Ted Hubbard nicknamed "Hurricane Hubbard" (born in Lydden, England) was a former motorcycle speedway rider in National League (speedway) and British League

Career
A longer career than many speedway riders, Ted Hubbard was a popular sportsman who rode chiefly for Canterbury Crusaders and Rye House Rockets with loans out to other clubs, most notably Hackney Hawks
 
He made two appearances at the Division II Riders Championship, finishing in the top three both times and was successful at several individual meetings of riders in Division II. He left Rye House in 1979 as doubling up rides with Hackney was too demanding, seeing as he was also involved in the family business. Tempted back to racing by Canterbury Crusaders in 1980 he once again thought of full retirement at the end of the season but his old promoter, Len Silver persuaded him to ride for Hackney for one more season.
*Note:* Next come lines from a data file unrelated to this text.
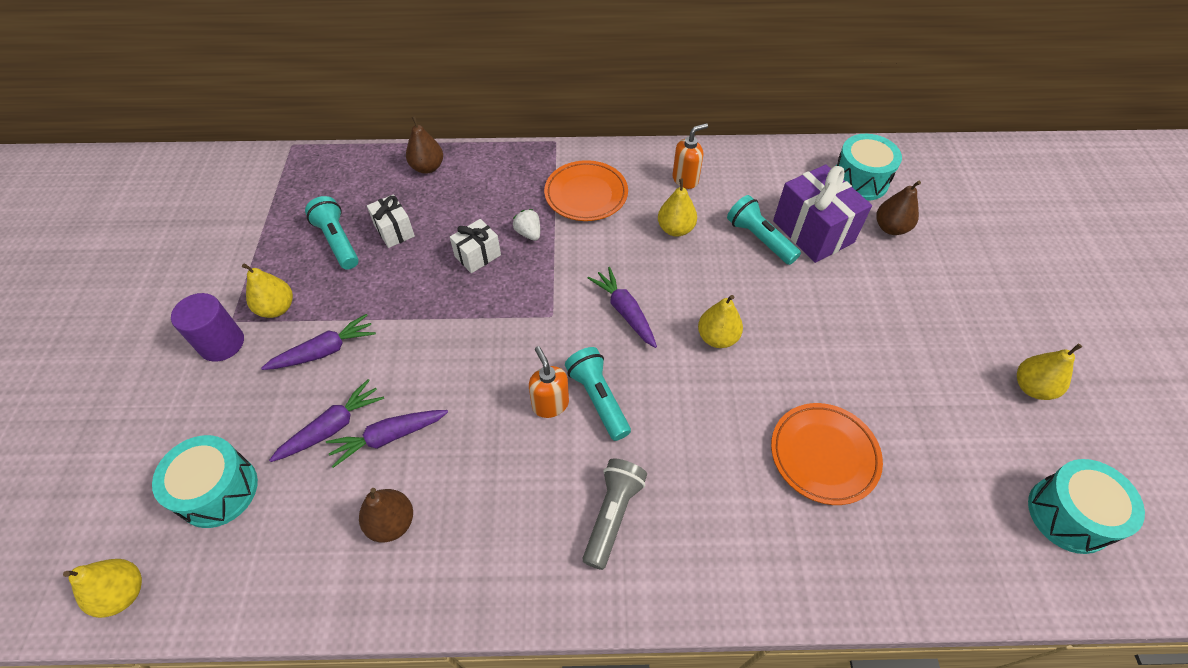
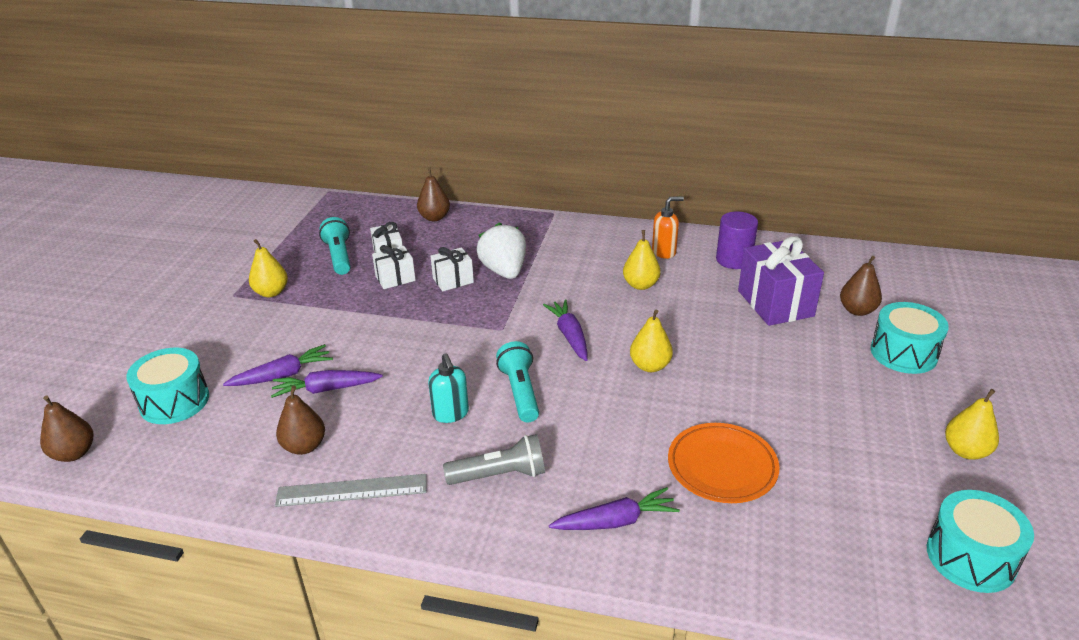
camera: 15 degrees right, 20 degrees down
(123, 593) = (74, 453): yellow pear -> brown pear
(222, 343) = (218, 308): purple cylinder -> purple cylinder (734, 260)
(324, 351) = (297, 325): purple carrot -> purple carrot (615, 521)
(413, 263) = (395, 278): none -> white gift
(464, 571) = (352, 490): none -> grey ruler
(528, 233) = (504, 271): white strawberry -> white strawberry, size x1.95
(535, 443) = (451, 414): none -> turquoise soap dispenser
(550, 404) = (475, 389): orange soap dispenser -> none
(586, 194) = (567, 251): orange plate -> none
(612, 515) = (500, 475): grey flashlight -> grey flashlight turned 45 degrees clockwise
(759, 239) = (719, 302): turquoise flashlight -> none
(859, 180) = (838, 272): turquoise drum -> turquoise drum (903, 353)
However, the conflict with his business and the risk of injury that might damage his livelihood brought him to finally hang up his leathers at the age of 32. He had a brief spell as Team Manager of the Iwade based Sittingbourne Crusaders.

After Speedway
The family business in Fruit and Veg expanded to include wholesale potato supplies to fish-and-chip shops in Kent.
Married to Jeannette, they had three children, Jason, Stuart, Nicola, and four grandchildren.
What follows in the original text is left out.